In India, gold is perhaps the most identifiable asset, investment in which is valued by all kinds of demographics. Men, women, elderly, young, rich or poor – everyone understands the value of gold and can easily buy or sell it. You may have noticed the meticulous safekeeping of ornaments in your home, with efforts being made to contribute to the gold pot frequently.
The more financially forward individual, however, understands that this asset makes for a better investment as a sovereign gold bond rather than as jewellery. Sovereign gold bonds are securities offered by the government through the Reserve Bank of India (RBI) as substitutes for physical gold. They are denominated in grams of gold and investors pay an issue price to acquire them. They can be redeemed in cash once they mature – usually after eight years. You may, however, prematurely encash them after five years.
Sovereign gold bonds give investors the opportunity to invest in the yellow metal without having to worry about the risks of physically storing it. They receive not only the market value of gold once the bonds mature, but also a periodical interest. A fixed interest rate of 2.50 percent is paid on the initial investment every year. This is credited twice a year to the investor’s bank account. The last of the interest is paid with the principal amount when the bonds mature.

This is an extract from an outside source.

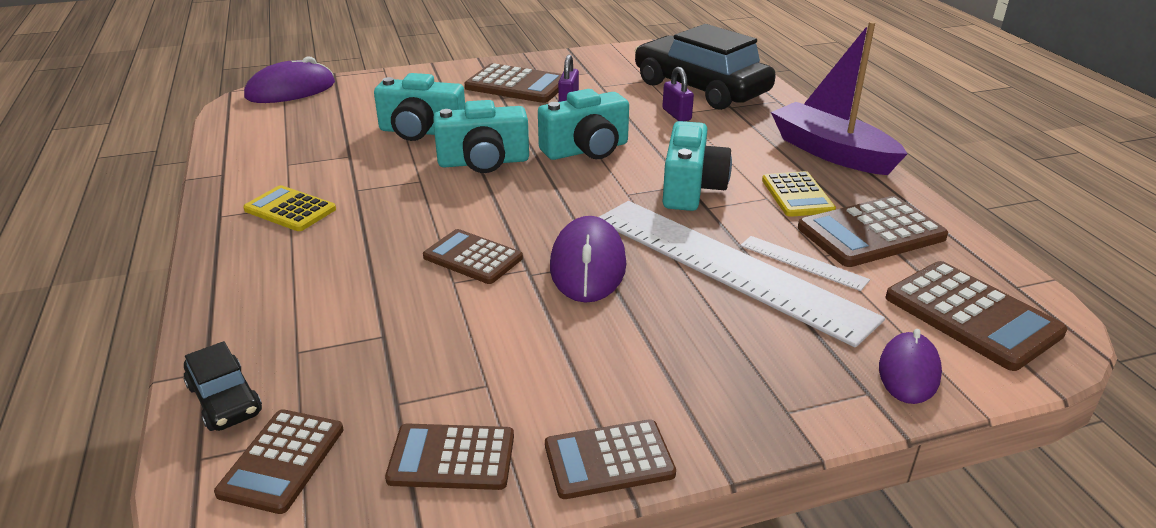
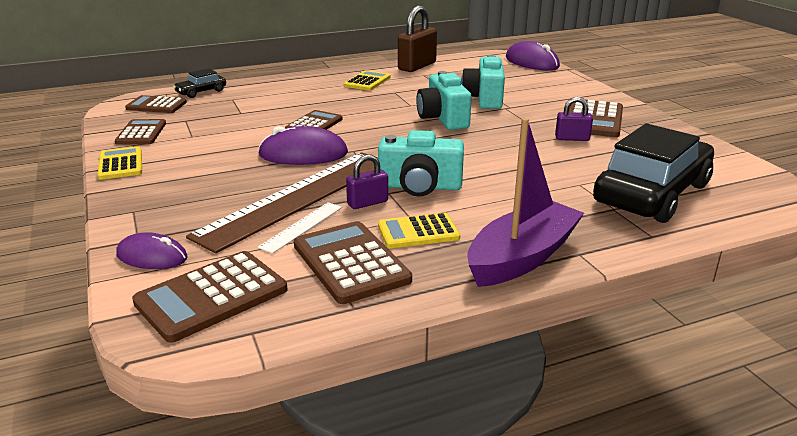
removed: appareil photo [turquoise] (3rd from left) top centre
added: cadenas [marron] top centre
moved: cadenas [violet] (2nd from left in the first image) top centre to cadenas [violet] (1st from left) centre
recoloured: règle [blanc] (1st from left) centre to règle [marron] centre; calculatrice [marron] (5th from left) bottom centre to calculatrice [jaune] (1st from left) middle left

How are gold bonds stored?
On the day the bonds are issued, the investor is given a Certificate of Holding by the bank issuing the bonds, the Stock Holding Corporation of India Limited (SHCIL), stock exchanges, agents, designated post offices, or directly from the RBI via e-mail. These certificates can be held physically, or investors can choose to store them in their Demat accounts if they wish to trade.
If investors intend to trade using the gold bonds, they should make a request for the same in the application form itself. Then, until the dematerialisation process for the bonds is complete, the assets are held in the RBI’s books. Apart from trading on stock exchanges, the Government Securities Act, 2006 facilitates the transfer – both full and partial – of sovereign gold bonds.
Checking the value of sovereign gold bonds
If, at any given time, you wish to calculate the value of your SGB gold bonds, you need to simply follow the method the RBI uses to determine the issue price. It can be calculated as the simple average of the closing price of 999 purity gold for the last three business days of the week. These closing prices are published by the India Bullion and Jewellers Association Limited (IBJA) every day.
Trading sovereign gold bonds
The long lock-in period for gold bonds is a big deterrent for many investors. However, the silver lining is that should you wish to make an exit, you can sell your sovereign gold bonds on the stock exchange before the assets mature. You can determine the value of the bonds based on the India Bullion and Jewellers Association’s closing figures, and sell your holding on the exchange accordingly. The price of the gold bonds will be informed by the price of gold as well as the demand and supply for the asset in question.
If an investor wishes to redeem the bonds prematurely after the imperative five-year lock-in period, they can do so on the coupon-paying dates. However, remember that in order to encash your bonds prematurely, you must notify your issuing authority 30 days in advance of the coupon date.
These bonds can be transferred or gifted to others before maturity as well. Investors must obtain a transfer form from the issuing entity – be it post offices, banks or other agents. This form is necessary for the transfer of ownership and fresh registration of the gold bonds.
Keeping tabs on the value of your assets is a healthy habit. The need for additional funds can arise at any time, or you may simply wish to reallocate your capital to other securities, or even diversify your investment portfolio. In such situations, a ready figure that reflects the worth of your sovereign gold bonds comes handy.
Determining the value of your sovereign gold bonds differs from finding out the price of other securities. You need to carry out a simple calculation based on the figures released by the IBJA. These figures are always changing, so holders of these assets should regularly follow fluctuations in the price of gold.